Friends are one of the hardest things about high school. The arrows point that basically someone isn't going to like what you do, they're not going to like what you have to say, they're not going to like how you dress, who your friends are, or what your dreams are. Yet that's something beautiful and scary and all together confusing about high school, YOU have the chance to choose because it's your only true time to experiment and fall and experiment and fall until you get it right or you don't. Your parents might not like your friends and what they represent, I think that's ok because they are your friends not theirs. That girl doesn't like your shirt, it's a good thing she didn't buy it then, right?
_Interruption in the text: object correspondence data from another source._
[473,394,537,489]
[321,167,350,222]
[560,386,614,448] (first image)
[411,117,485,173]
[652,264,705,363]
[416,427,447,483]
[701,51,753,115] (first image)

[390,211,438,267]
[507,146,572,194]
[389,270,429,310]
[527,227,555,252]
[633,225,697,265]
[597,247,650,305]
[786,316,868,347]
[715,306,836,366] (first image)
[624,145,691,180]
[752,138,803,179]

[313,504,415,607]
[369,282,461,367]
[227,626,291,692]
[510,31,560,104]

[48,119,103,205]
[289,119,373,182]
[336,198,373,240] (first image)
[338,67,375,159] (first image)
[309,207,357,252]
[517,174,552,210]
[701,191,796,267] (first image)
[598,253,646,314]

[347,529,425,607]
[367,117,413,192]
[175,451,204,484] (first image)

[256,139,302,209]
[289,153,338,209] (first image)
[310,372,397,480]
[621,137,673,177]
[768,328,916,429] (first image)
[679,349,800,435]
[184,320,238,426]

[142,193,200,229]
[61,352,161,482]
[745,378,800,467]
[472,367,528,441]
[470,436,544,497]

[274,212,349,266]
There comes a time when you have to stop listening to the hum of what other people think and listen to the steady beat that is your own decision, especially as a teenager.
I'm not writing this to say, "Go defy your parents, your teachers, and everybody else's opinions and rules." I'm writing this because I'm just now realizing this for myself and that was partially through the guidance of my friends and family. This is a thank you to the friends who have stood by through everything I've put them through and for everything that is to come. This is to the parents that I turned to earlier this year and said, "I want to be an actress." and although my mom went, "Can't you please pick something else that is soooo hard. That is such a hard thing for a parent to hear," I found myself in a acting class about two weeks later. This is to the friends who tell me I'm funny and beautiful and make me laugh so hard I can't breath and I start clapping my hands together and making a noise somewhere between a wheeze and a dolphin. This is to the friends who when I say, "I want to be remembered and I want to be an actress," didn't just reply with a "good luck to that" they said, "I know you can do it if you try, it might take you a long time, maybe even ten years, but if you try I know you can succeed...and when you do don't forget about me." This can be to so many different people because they haven't controlled my path but they've influenced it and now it's up to me to make something of it. Stay magnifico!(splendid in Italian...yah I'm brushing up on the Italiano!) Jewel.